Günah ve sevap bu eserde sadece birer olaydır. Asıl mesele bunların anlatılış tarzıdır. En küçük olay bile itinalı düşünülmüştür. Başından sonuna kadar dikkatle işlenmiştir. Hikâyedeki adamlar demirden veya kartondan kahramanlar değildir. Yaşayan insanlardır, iyi veya fena onların ihtiraslarıdır. Bokaccio gülebildi mi, ayaklarının altında zemini bulmuş demektir. Ağlamak istedi mi, kendisini biraz zorlaması lâzımdır. Amma gülünce yine o olur. Bokaccio’dan kimler faydalanmamıştır ki? Molier, Lafonten, Şekspir, Wiland Puşkin. Aşk, bir insan tipi idi ve âşıklar için yazılmıştı, bu da şaşılacak bir şey değildi. Onu, şiire aşk götürmüştü. Dekameron’da en ziyade şen aşk hikâyeleri yer alır. Ama bu hikâyeleri ahlâksızlığı yaymak için yazmış değildir. Bokaccio, kilisenin düşmanı denmiştir.

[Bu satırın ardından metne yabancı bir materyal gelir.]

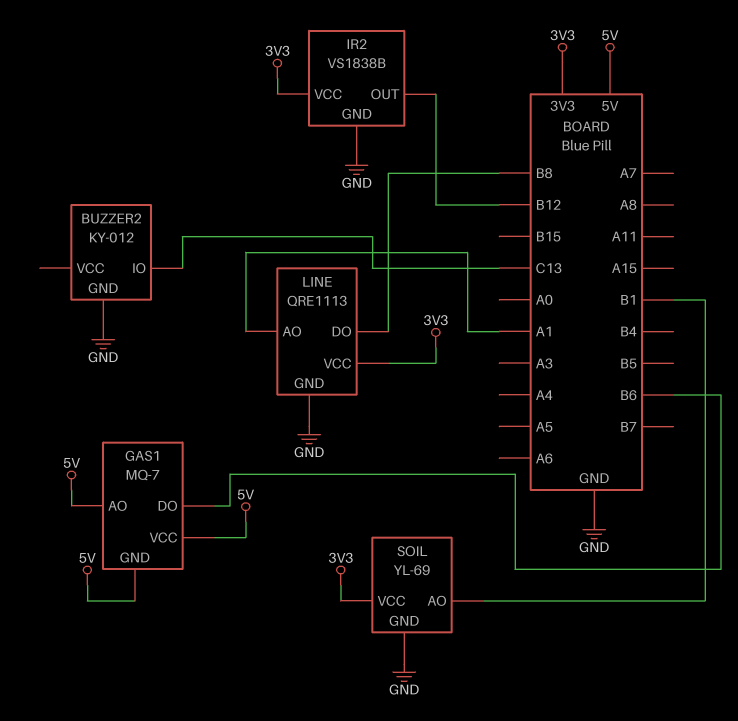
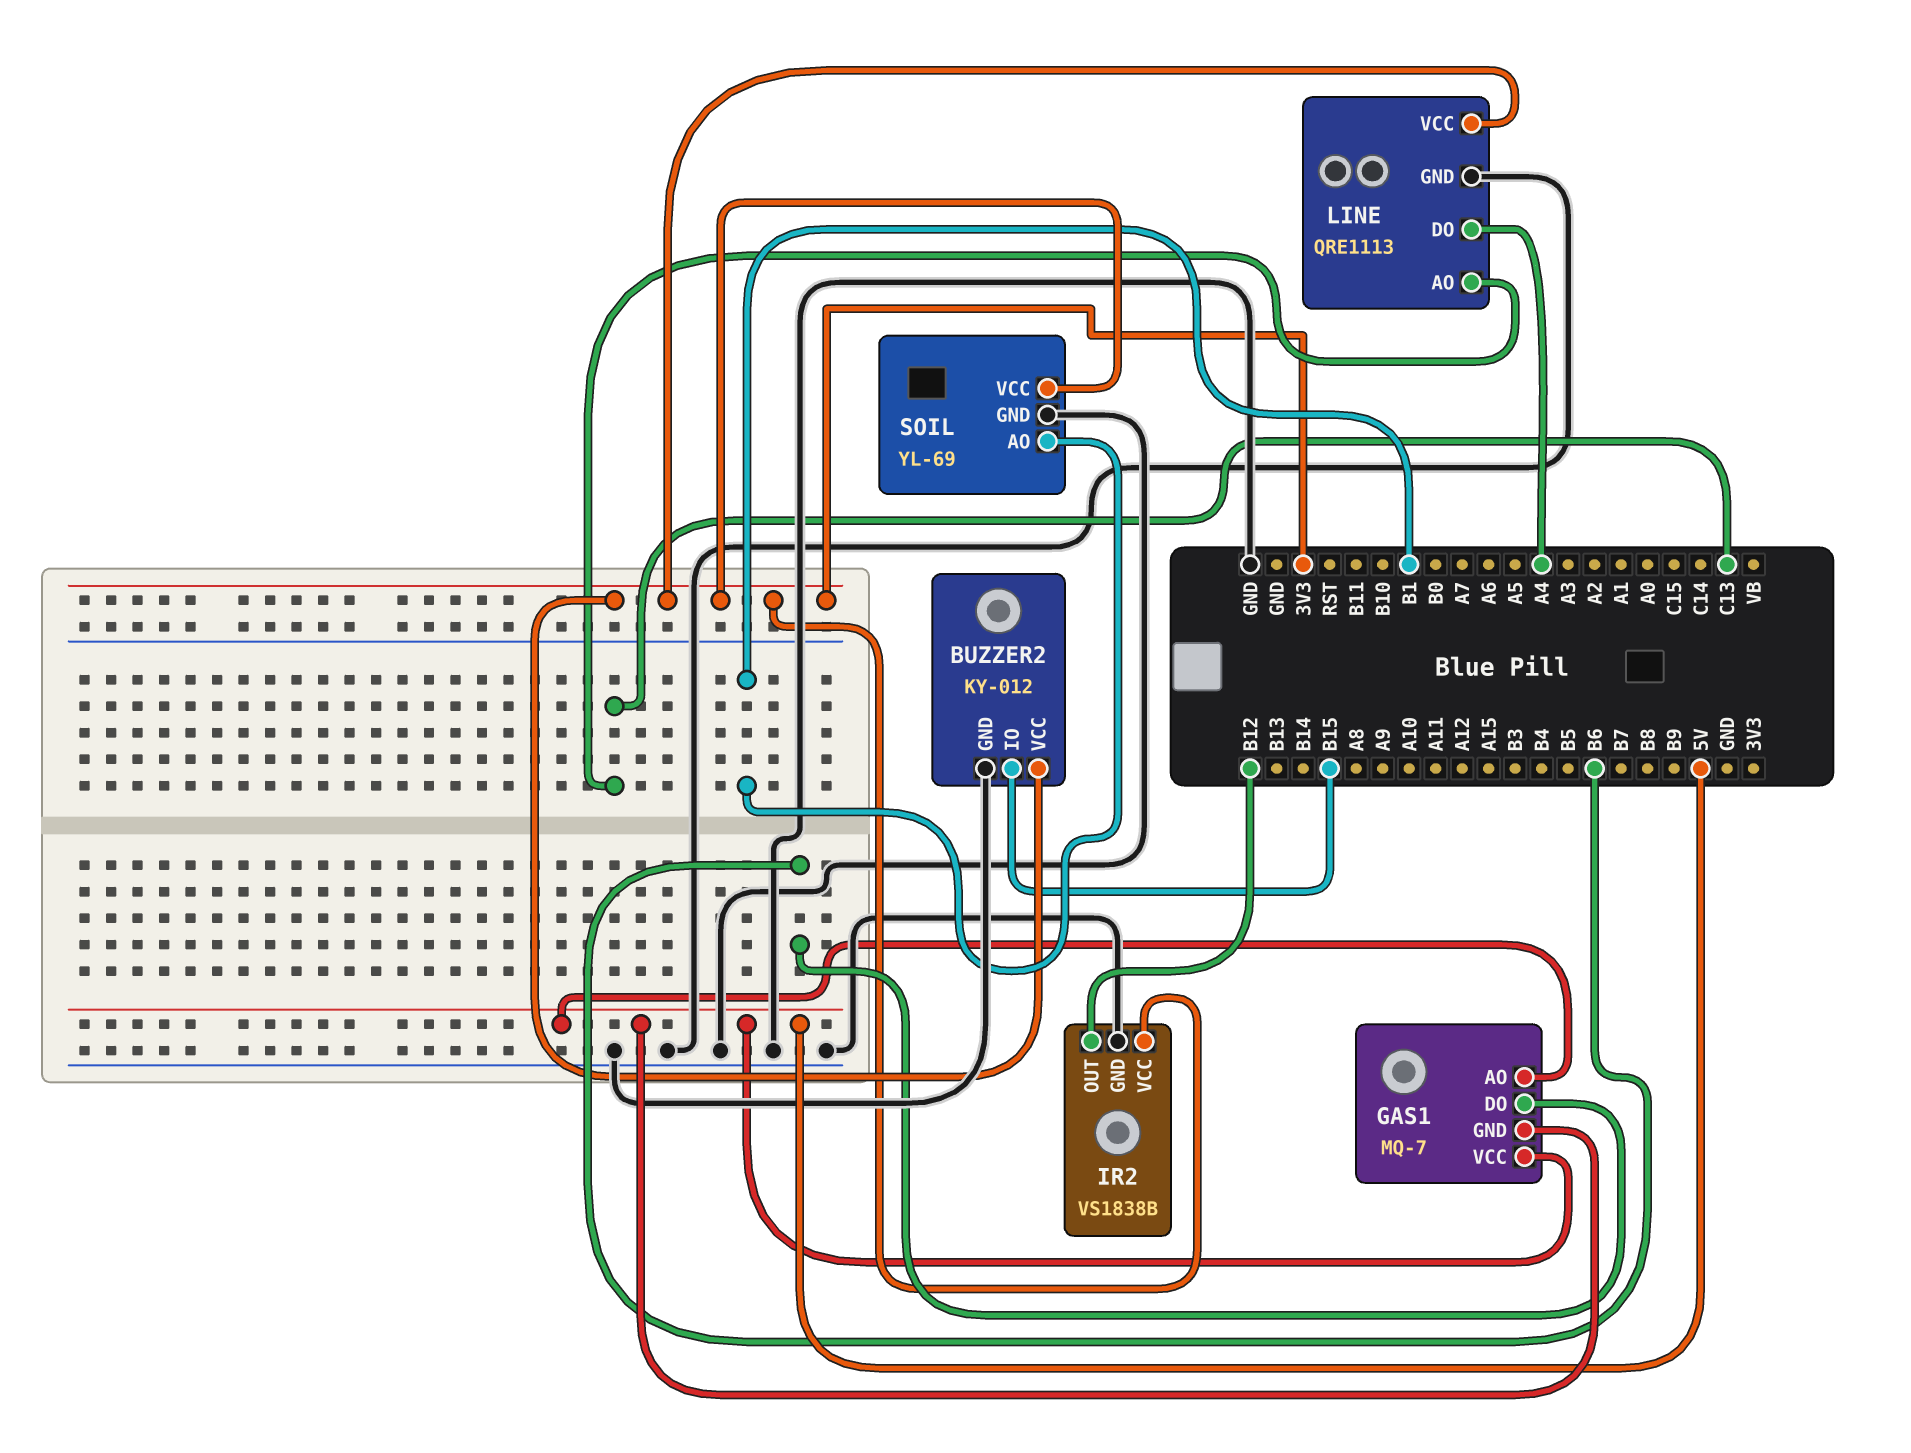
BUZZER2 pin IO: C13 -> B15
BUZZER2 pin VCC: none -> 3V3
LINE pin AO: A1 -> C13
LINE pin DO: B8 -> A4

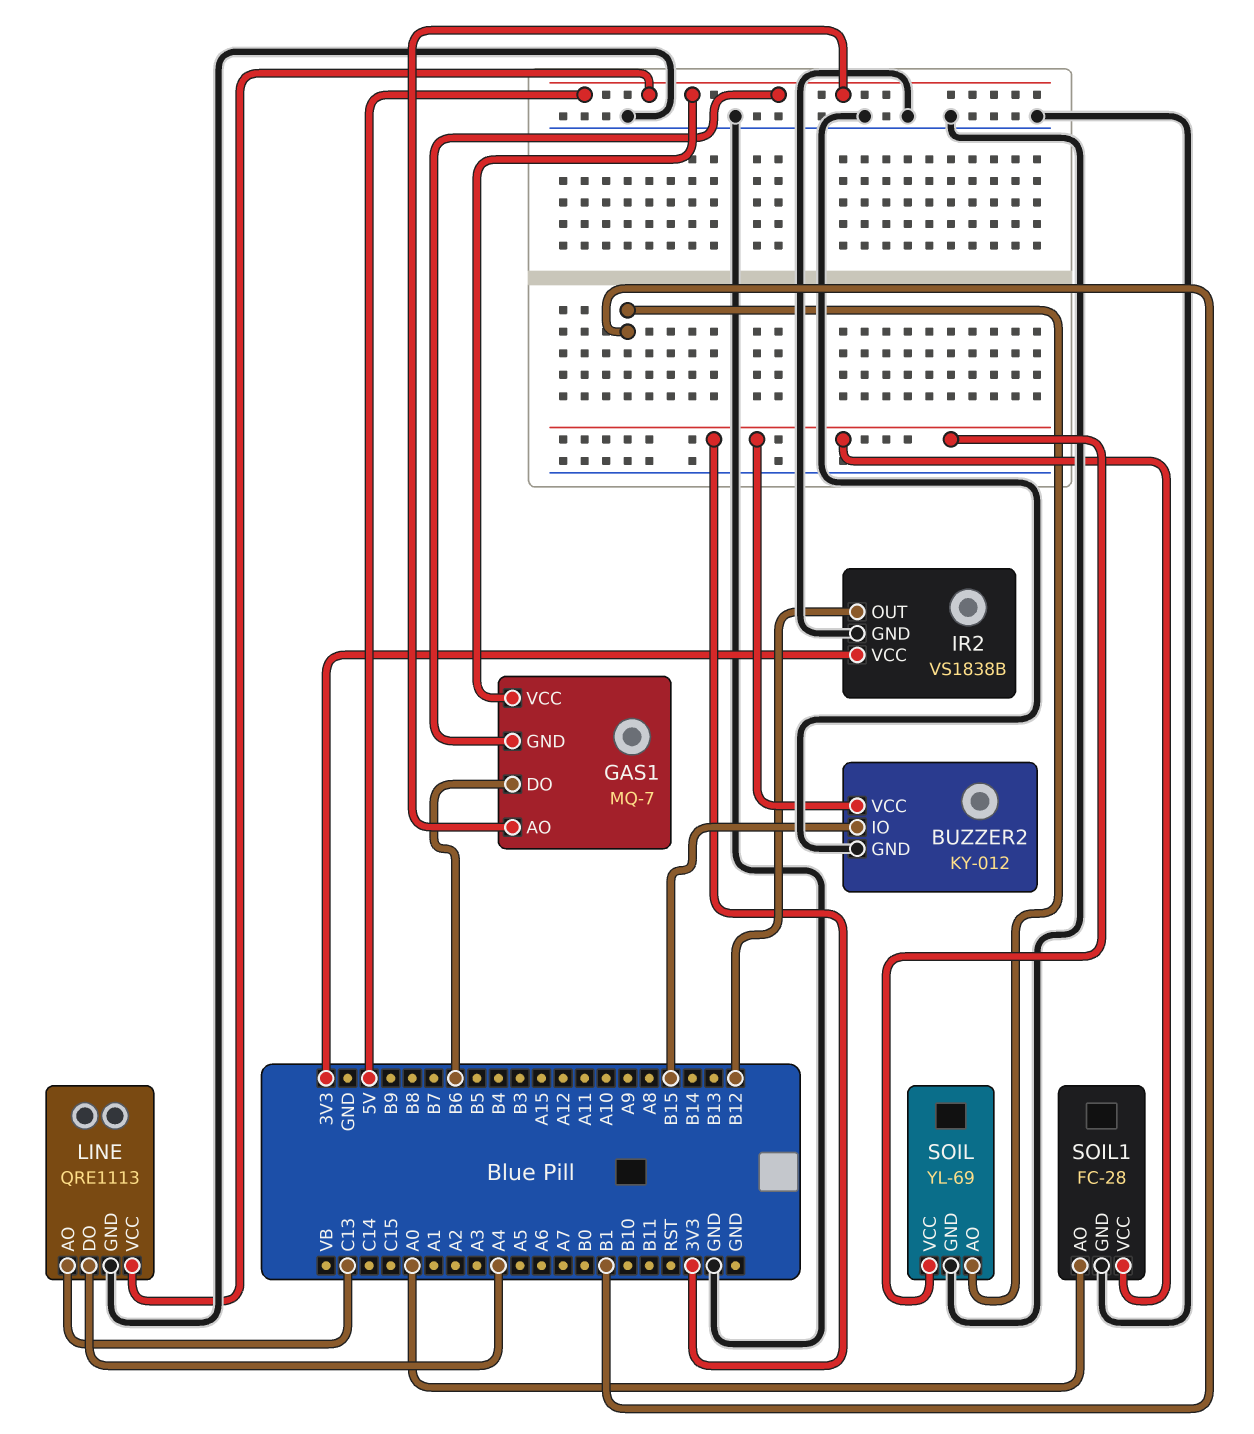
LINE pin VCC: 3V3 -> 5V
SOIL1: none -> FC-28
SOIL1 pin AO: none -> A0
SOIL1 pin GND: none -> GND
SOIL1 pin VCC: none -> 3V3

Çünkü eserinde papazları çekiştirir, ama papazlardan dostları da vardır. Buna rağmen asrımızın başında esere ahlâka mugayir damgası vurulmuştu. Dekameron’un nüshaları pek çok defa teksir edilmiştir. Eser, 1470’de ilk defa olarak basılmış ve baskılar birbirini takip etmiştir. Bir çok papazların iddialarına rağmen papalar kitap hakkında bir şey dememişlerdir. Gerçi Tirient toplantısında papazlar eseri aforoz etmişlerse de bazı prens ve kontların eserin güzelliğinden bahsetmeleri üzerine aforoz karan kaldırılmıştır. Kitap mütaddit sansürler ve kısaltmalar geçirmiştir. Monlu’er der ki, Bokaccio, bu eserinde muhtelif zamanlarda yazdığı hikâyeleri toplamak istemiştir. Hikâye Floransa’da veba salgını ile başlar. Yedi kadın ve üç erkek, vebadan kurtulmak için bir köye kaçarlar ve hikâyeler anlatarak vakit geçirirler. Hikâyelerin her birinin başında gününün programını çizen bir kral veya kraliçe vardır. Meselâ bir gün bir talihsiz adamdan bahis açılır. Ama iş sonunda tatlıya bağlar nır, ertesi gün işgüzar adamın emeline nasıl muvaffak olduğu bahsi açılır. Başka bir gün mesut veya talihsiz aşklardan konuşulur. Bu iş on gün böyle sürer.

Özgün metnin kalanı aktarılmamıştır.